By Qiang Xiaoji (chinadaily.com.cn)
Updated: 2009-12-08 18:06

The Chinese Academy of Social Sciences (CASS) published the "2010 Blue Book of China's Economy" Monday, which has predicted China's GDP will reach a growth rate of 8.3 percent this year and possibly hit 9.1 percent next year.

China's consumer price index (CPI) will be negative 0.5 percent this year and be contained to less than 3 percent next year, Shanghai Securities Journal reported, citing the book.

China's economy would show a tendency of slow climbing next year, experts from the CASS said at the book release, the report said.

Remaining cautious about inflation

Chen Jiagui, chief editor of the book said the investment, consumption, export, commodity price, and other indexes all show a tendency of moderate climbing in the coming year.
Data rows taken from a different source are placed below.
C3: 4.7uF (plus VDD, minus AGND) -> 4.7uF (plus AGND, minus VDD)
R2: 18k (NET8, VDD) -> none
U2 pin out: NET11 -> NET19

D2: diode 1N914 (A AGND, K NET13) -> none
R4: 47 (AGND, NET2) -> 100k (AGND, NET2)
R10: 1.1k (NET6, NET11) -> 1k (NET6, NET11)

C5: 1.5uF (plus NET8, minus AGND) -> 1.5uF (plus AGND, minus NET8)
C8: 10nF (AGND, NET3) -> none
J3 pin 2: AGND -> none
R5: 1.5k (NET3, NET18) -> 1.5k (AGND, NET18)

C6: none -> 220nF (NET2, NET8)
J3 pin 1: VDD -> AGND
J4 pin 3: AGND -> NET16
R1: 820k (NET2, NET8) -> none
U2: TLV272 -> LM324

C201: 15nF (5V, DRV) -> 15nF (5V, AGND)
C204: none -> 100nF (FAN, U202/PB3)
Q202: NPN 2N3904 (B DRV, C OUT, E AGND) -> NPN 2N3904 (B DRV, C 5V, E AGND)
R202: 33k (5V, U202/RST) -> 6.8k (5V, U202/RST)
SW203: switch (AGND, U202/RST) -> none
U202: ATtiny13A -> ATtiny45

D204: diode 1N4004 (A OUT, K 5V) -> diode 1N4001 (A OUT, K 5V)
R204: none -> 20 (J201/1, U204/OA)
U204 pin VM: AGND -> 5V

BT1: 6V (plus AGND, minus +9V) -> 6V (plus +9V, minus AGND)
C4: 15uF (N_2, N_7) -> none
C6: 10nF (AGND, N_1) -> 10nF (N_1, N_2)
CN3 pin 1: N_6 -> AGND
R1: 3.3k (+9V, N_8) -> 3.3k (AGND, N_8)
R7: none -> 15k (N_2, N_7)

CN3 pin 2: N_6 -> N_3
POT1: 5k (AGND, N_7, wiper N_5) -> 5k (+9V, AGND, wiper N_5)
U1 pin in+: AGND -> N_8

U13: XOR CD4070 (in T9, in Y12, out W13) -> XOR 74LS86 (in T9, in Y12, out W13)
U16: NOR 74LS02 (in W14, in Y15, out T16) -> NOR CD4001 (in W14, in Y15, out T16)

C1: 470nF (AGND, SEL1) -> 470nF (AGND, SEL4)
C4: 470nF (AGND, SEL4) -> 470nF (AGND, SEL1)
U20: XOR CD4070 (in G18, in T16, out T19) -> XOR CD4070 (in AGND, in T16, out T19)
China's economic growth would be mild next year and the growth rate was estimated to surpass 9 percent, he predicted.

The impact of the financial crisis would still last for a while and the expansion of consumer demands, especially domestic civil demands, requires a long period, so the macro economic policies would focus on ensuring a stable and relatively fast economic growth, preventing dramatic changes, Chen concluded.

As for CPI, the book predicted China's economy would not face obvious inflation next year and the year-on-year growth rate of CPI would be limited within 3 percent.

Zhang Tao, one of editors of the book said China should be alert of imported inflation and inflation caused by excessive liquidity.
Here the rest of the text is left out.